Conectado com a necessidade de ter mais mulheres em posição de liderança, a empresa também precisa repensar como está avaliando a performance de seus colaboradores. Muitas vezes, as avaliações de desempenho e feedbacks esbarram em vieses que privilegiam homens, consequentemente, diminuindo oportunidades para as mulheres.
Visto que as mulheres acabam dedicando mais horas semanais aos trabalhos de cuidados do que os homens, essa balança pesa mais para o lado delas. “Se não abordarmos esse modelo, corremos o risco de reforçar a ideia de que os homens sempre terão um desempenho superior, resultando em salários mais altos ao longo da gestão salarial”, destaca Flávia Porto. “Devemos provocar discussões sobre performance e avaliação de desempenho, garantindo que não estejamos recompensando apenas o esforço”, continua.
Logo, a produtividade e desempenho deveriam ser medidas pelas entregas e objetivos alcançados do que pelo tempo dedicado ou a disponibilidade do colaborador. “Avaliar a produtividade vai além de simples relatórios, envolvendo a compreensão do papel da pessoa na equipe e sua contribuição para um ambiente saudável”, afirma Camila Lourençato.
São pontos como este que destacam a influência de vieses em decisões importantes. “Ao realizar análises e diagnósticos, é essencial considerar as intersecções de gênero, raça, classe e idade. As empresas devem adotar uma abordagem interseccional para compreender a complexidade dos desafios enfrentados por diferentes grupos”, propõe Carine Roos.
Neste contexto, as lideranças exercem uma função essencial para o fomento de uma cultura que apoia a maternidade e promove a corresponsabilidade. A fim de combater tais vieses de gênero e raça, práticas como a de letramento de lideranças e times são fundamentais. Para Mariana Talarico, por exemplo, foi importante passar por esses treinamentos. “Isso me permite ter uma compreensão mais profunda das realidades que as mulheres enfrentam ao se tornarem mães”, afirma.
Consecutivamente, as lideranças precisam adotar uma postura mais humanizada e empática. “Esse olhar sensível para as necessidades dos colaboradores contribui para o desenvolvimento de líderes mais eficazes em todos os níveis da empresa”, afirma a advogada Lourençato.
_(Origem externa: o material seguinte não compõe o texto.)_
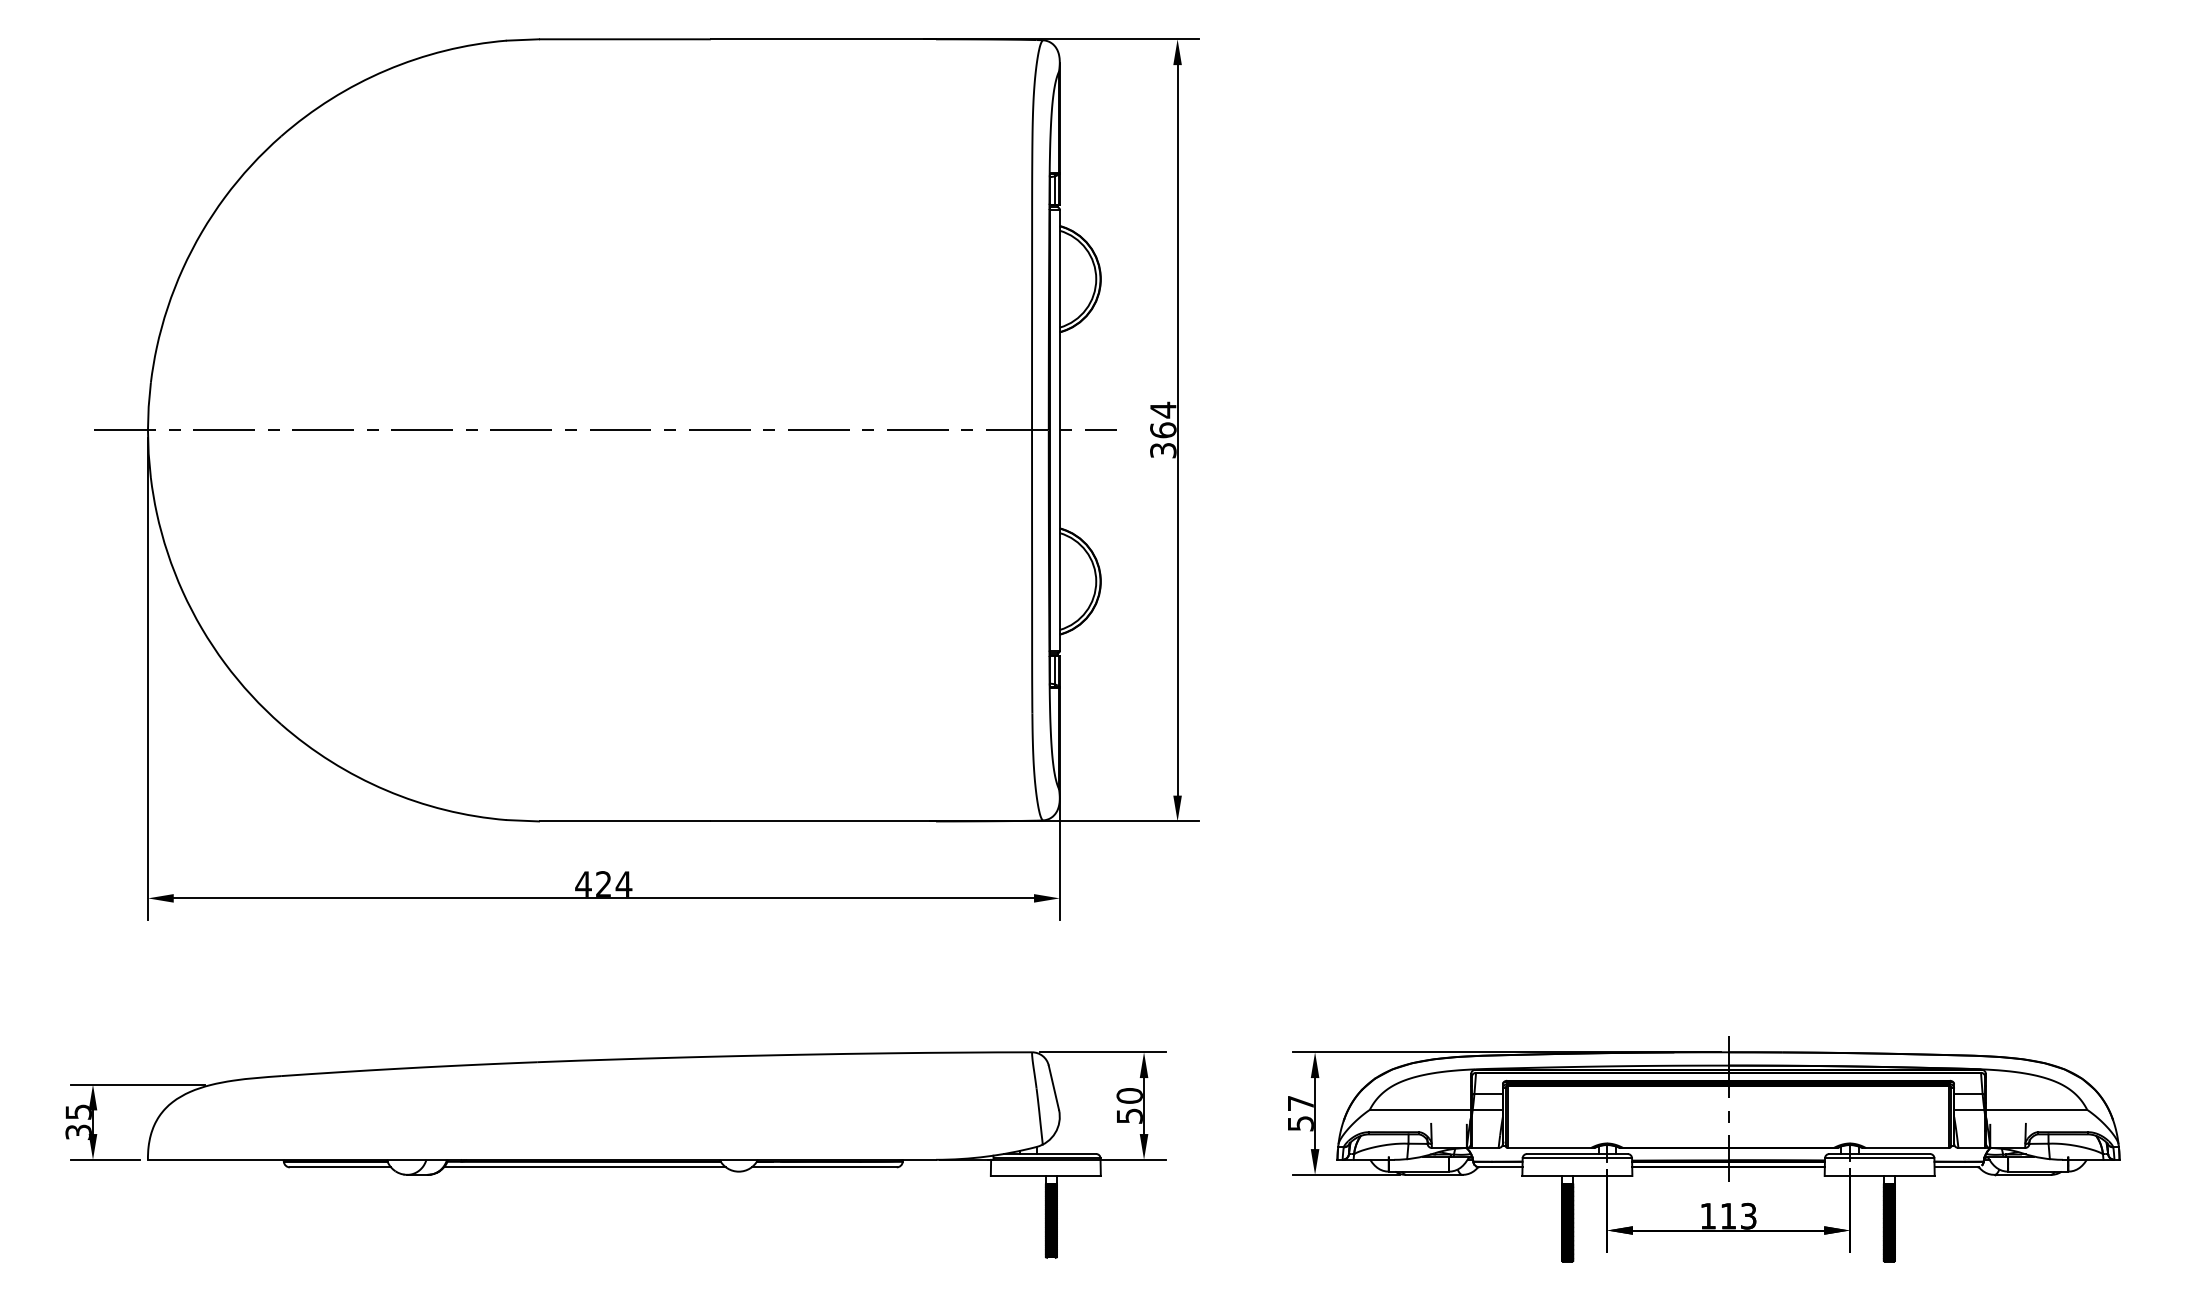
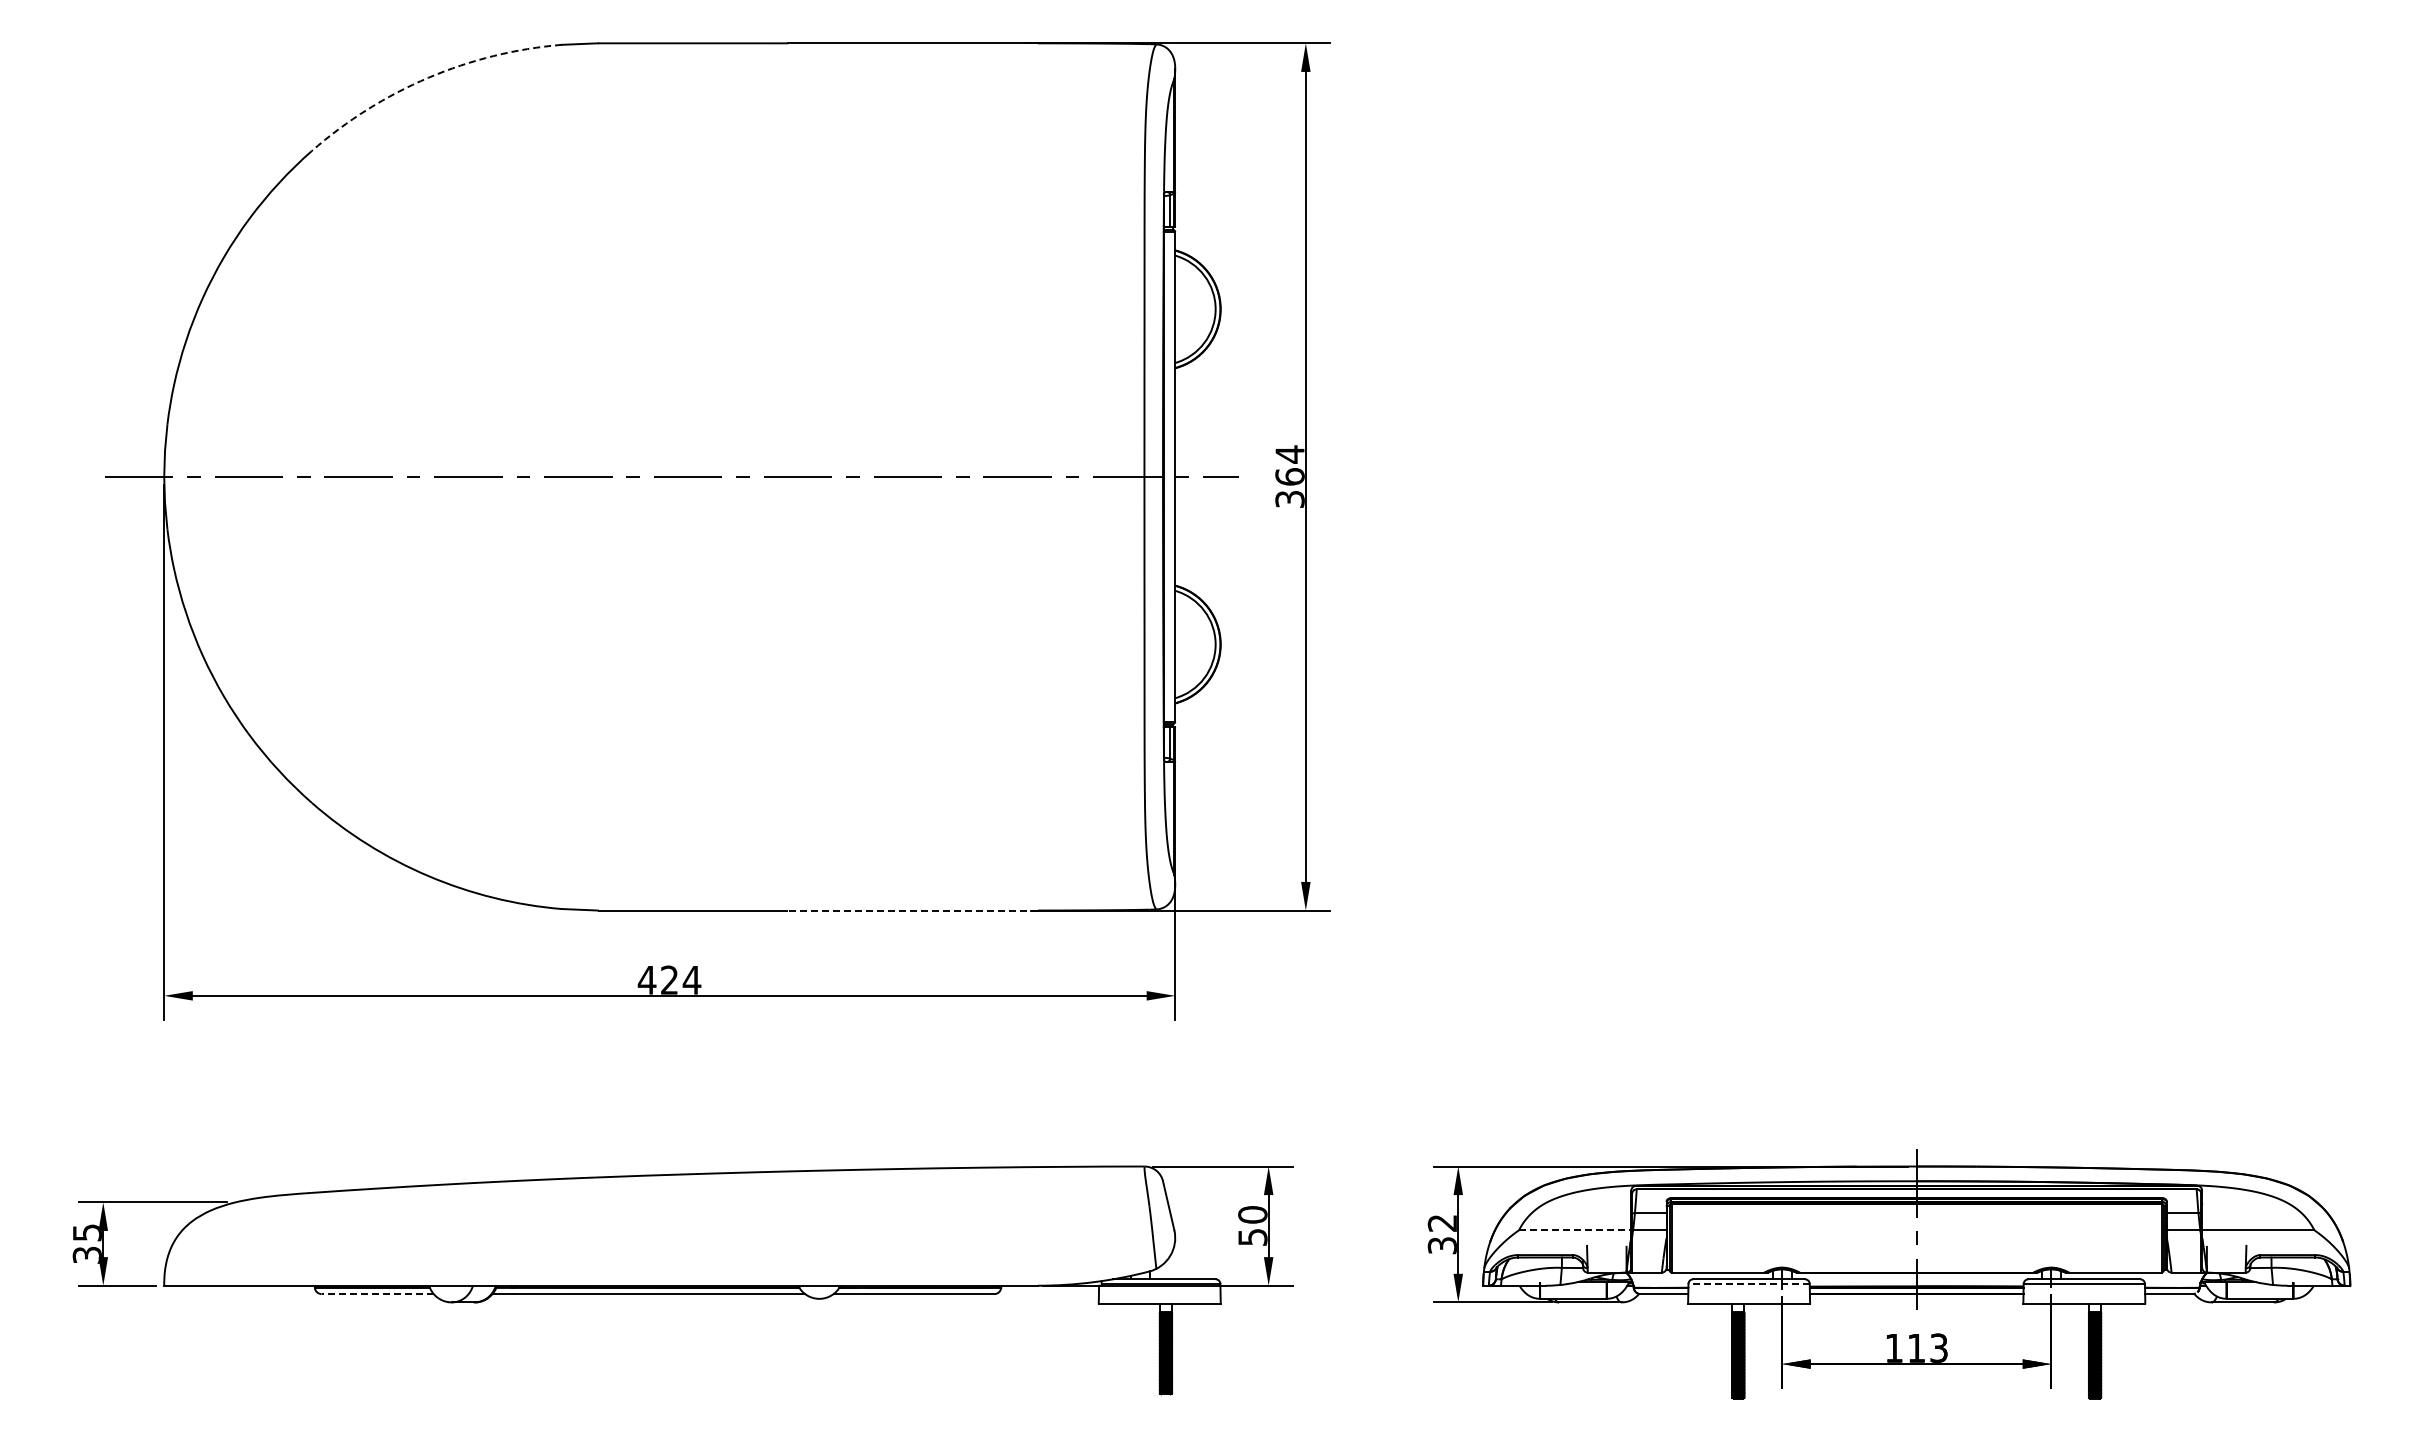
arc: (386, 70) -> (428, 77), solid -> dashed
line: (823, 821) -> (913, 910), solid -> dashed
line: (1420, 1110) -> (1575, 1230), solid -> dashed
text: (1299, 1113) -> (1441, 1234), 57 -> 32
line: (1577, 1157) -> (1749, 1283), solid -> dashed
line: (340, 1167) -> (377, 1294), solid -> dashed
Por fim, também parte da liderança a necessidade de ser um modelo da cultura corporativa. Um colaborador que vê seu líder aderindo a licença de forma integral, mostrando sua vulnerabilidade e assumindo compromissos com a família se sente mais à vontade e propenso a seguir o exemplo.
“Aqueles que desempenham papéis de cuidado podem contribuir para normalizar essa experiência, incentivando todos a perceberem que a parentalidade é parte integrante da vida e pode ser assumida por qualquer pessoa, independentemente do gênero ou fase da vida”, conclui Flávia Lisboa Porto.